Letztendlich musste auch ein prägnanter Name gefunden werden – „Mullebank“. Aber was heißt eigentlich „Mullen“. Aachener kennen schon seit 1984 den „Mulleklenkes“, jenen 133 m hohen Sendeturm auf der Karlshöhe. Nun bekommt er die „Mullebänke“ zur Seite gestellt. Und während der Turm nur sendet, funktionieren die Mullebänke bidirektional – Quatschen und Zuhören. Und damit auch Nicht-Aachener*innen wissen, was mit „Mullen“ gemeint ist, haben die „Mullebänke“ den Untertitel und gleichzeitig die Aufforderung „Lass mal quatschen“ erhalten.
Zwei Jahre hat es von der Idee bis zur Umsetzung gedauert. Im Frühjahr 2025 ging es plötzlich rasend schnell. Die ausgewählten Bänke wurden aufgearbeitet und mit den Plaketten versehen – deshalb ein Dankeschön an alle, die mitgewirkt haben und nicht frühzeitig aufgegeben haben.

Am 19. Mai 2025 wurde dann die erste Bank direkt prominent besetzt. Mit Aachens Oberbürgermeisterin Sybille Keupen nahm die erste Aachener Seniorin auf einer Mullebank im Kaiser-Friedrich-Park am Hangeweiher Platz. Als amtierende Oberbürgermeisterin ist man eher nicht einsam, aber damit wurde zumindest ein kleiner Baustein gegen die Einsamkeit real.
Wie geht es weiter?
Auch die Mullebänke benötigen eine Anlaufzeit, bis sie bekannt sind.

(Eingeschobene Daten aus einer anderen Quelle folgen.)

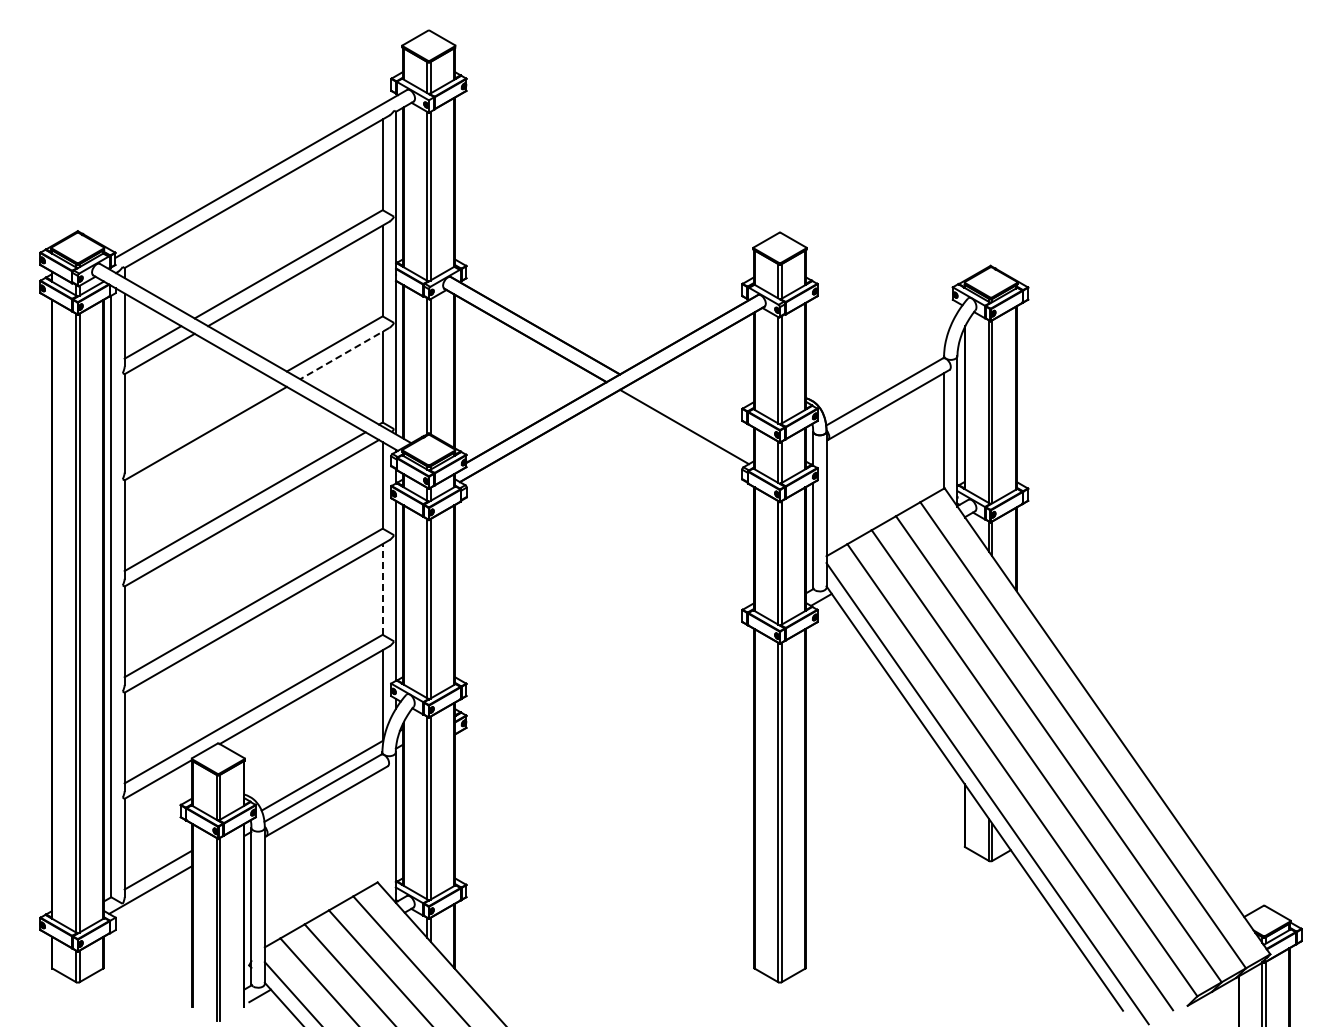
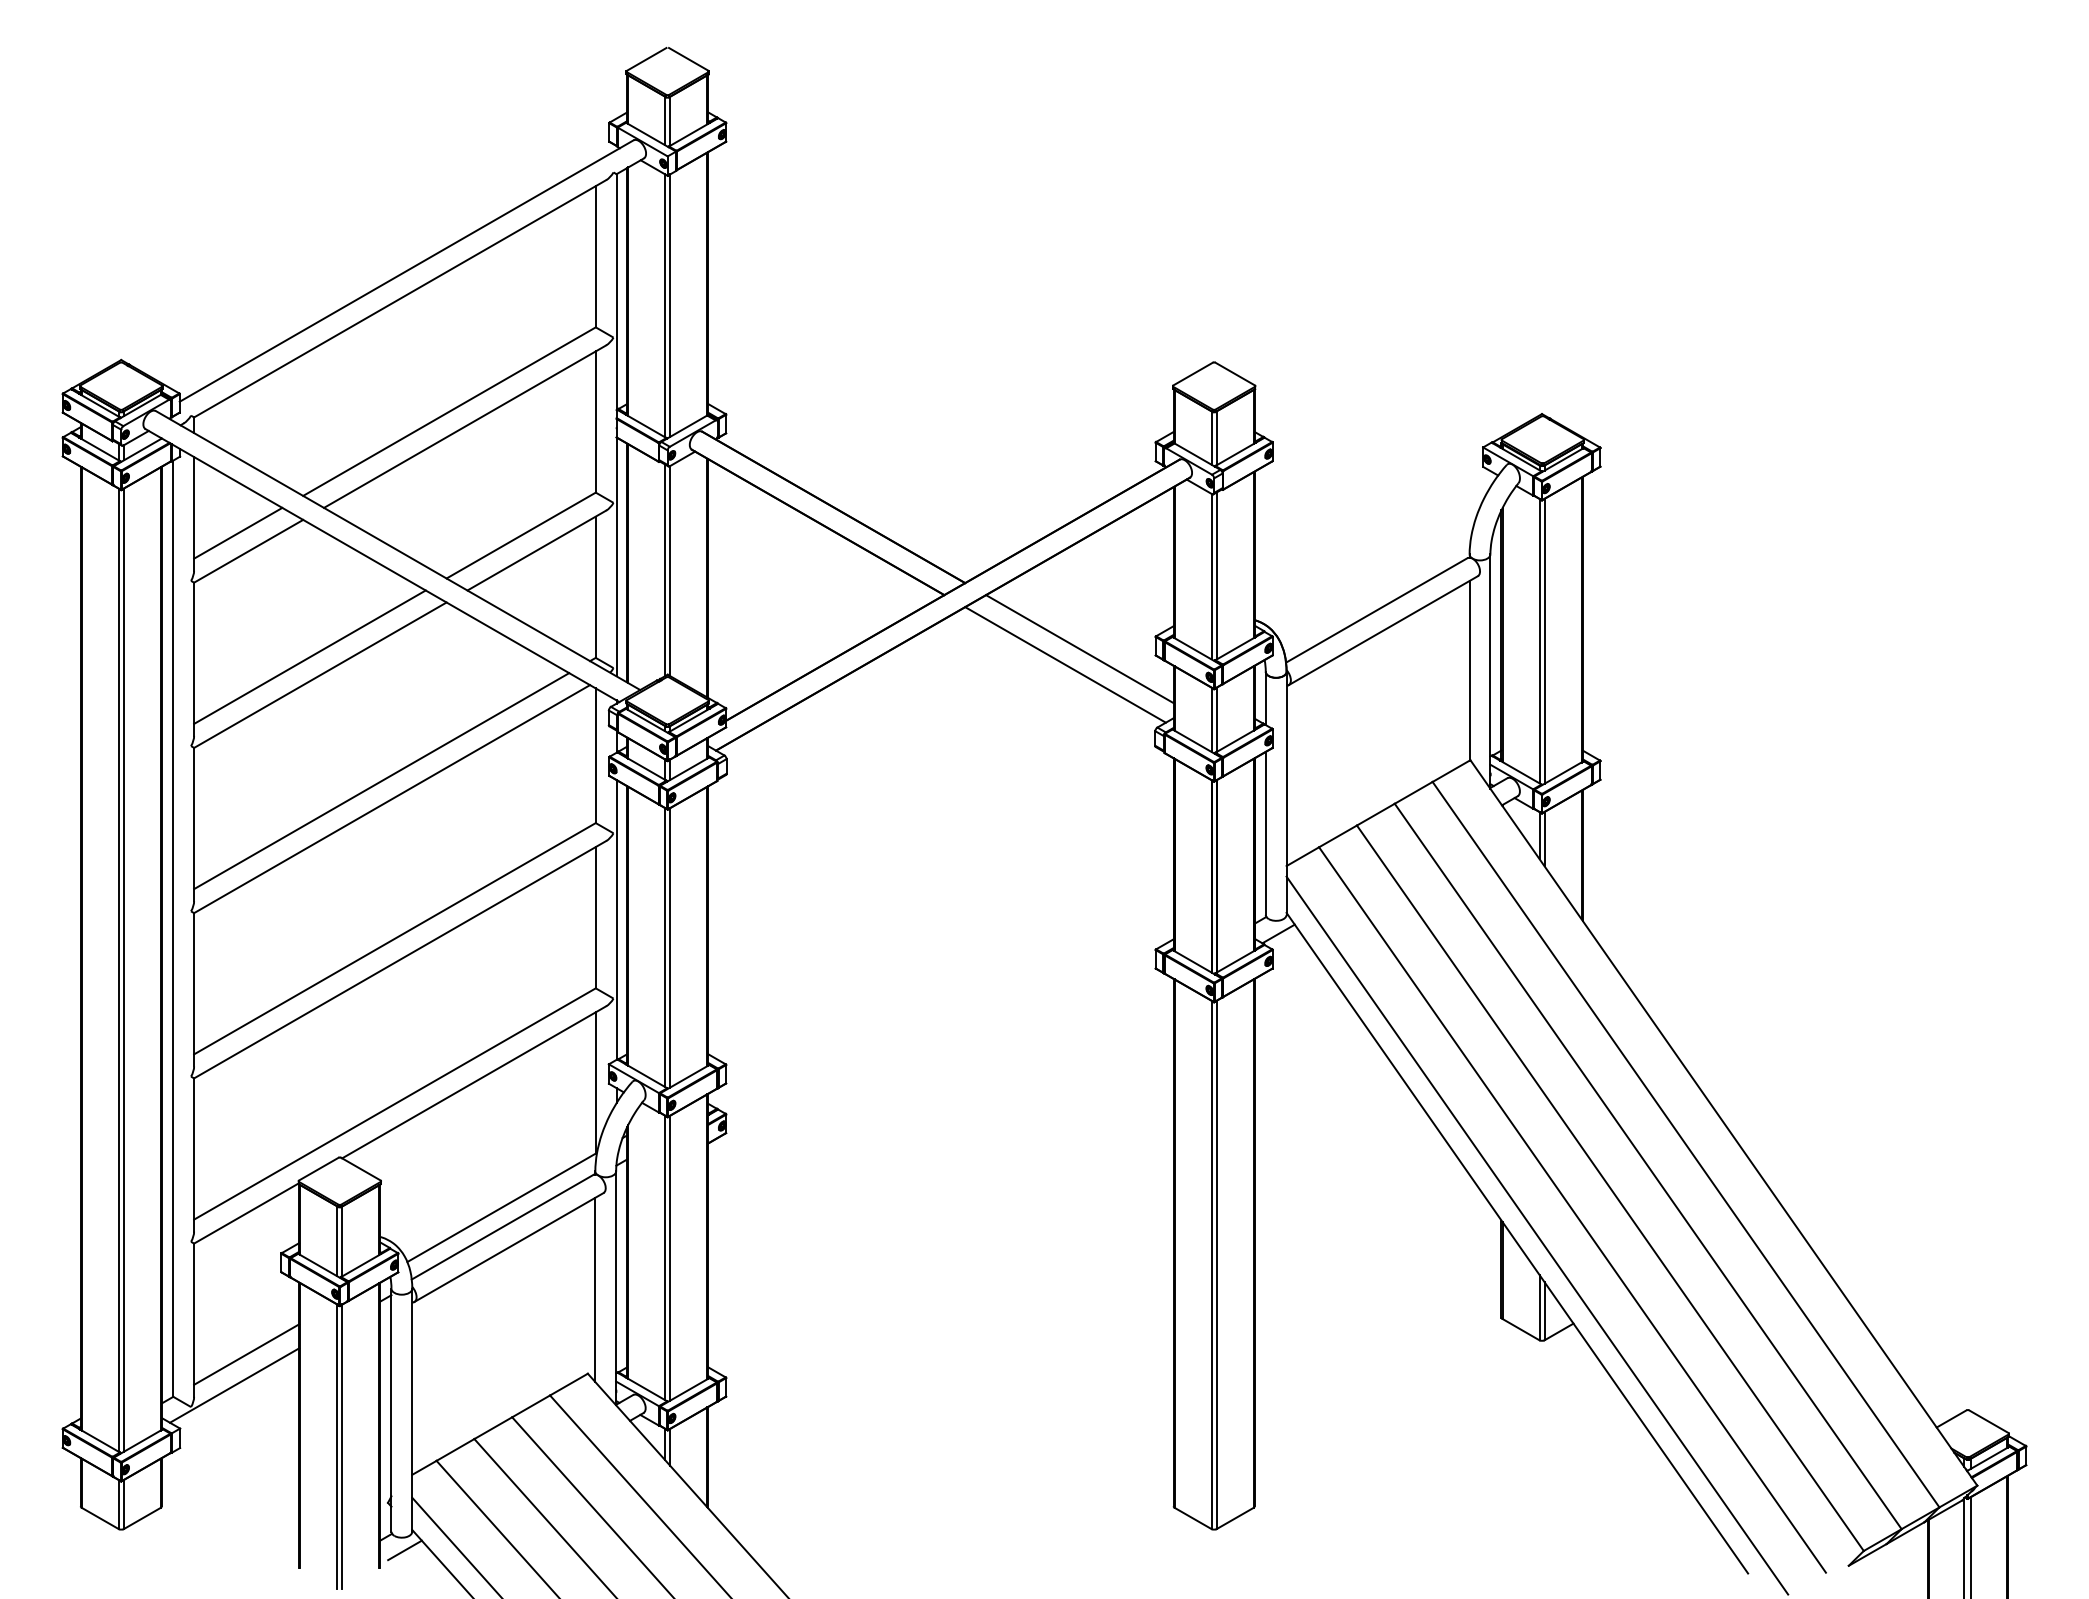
line: (344, 353) -> (536, 550), dashed -> solid
line: (693, 416) -> (1079, 648), added
line: (198, 421) -> (309, 656), added
line: (382, 588) -> (595, 916), dashed -> solid
line: (382, 828) -> (595, 1289), added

Deshalb sitzen Mitglieder einiger Bezirke des Senior*innerats regelmäßig auf Mullebänken und laden Passant*innen zu Gesprächen ein. Manche Menschen reagieren hierauf irritiert, die meisten sind aber begeistert und unterstützen uns weiter durch Mundpropaganda.
Zwar hat der Senior*innenrat mit Unterstützung der Stadt Aachen die Mullebänke initiiert, aber Einsamkeit ist nicht nur ein Thema älterer Mitbürger*innen, sondern generationsübergreifend und unabhängig von der Herkunft. Dieser übergreifende Austausch ist aktuell aber trotz gemeinsamer Schnittmengen noch eher die Ausnahme. Aber man muss ja auch Visionen haben - vielleicht spielt irgendwann auch ein Italiener seiner Gesprächspartnerin auf der Mullebänke einige Liebeslieder vor. Visionen? Nein, das ist bereits in Burtscheid passiert. Wie die Story auch weitergegangen ist, wird nicht verraten.
Leider sind bereits nach kurzer Zeit erste Bänke beschmiert worden. Als Senior*innenrat werden wir also auch darauf achten m,üssen, dass die Bänke auch zukünftig noch zum Mullen einladen.
Die Stadt hat zudem eine „Mulle-Karte“ erstellt, in der die Mullebänke in Aachen verzeichnet sind:
Brauchen wir für die Mullebänke auch eine Nettikette? Setzt sich die Polarisierung der Gesellschaft auch auf den Bänken fort? Wir werden dieses beobachten müssen. Erst einmal hoffen wir, dass hierdurch eher das Miteinander gefördert wird. Denn nur durch miteinander „Mullen“ können wir Grenzen im Kopf überwinden.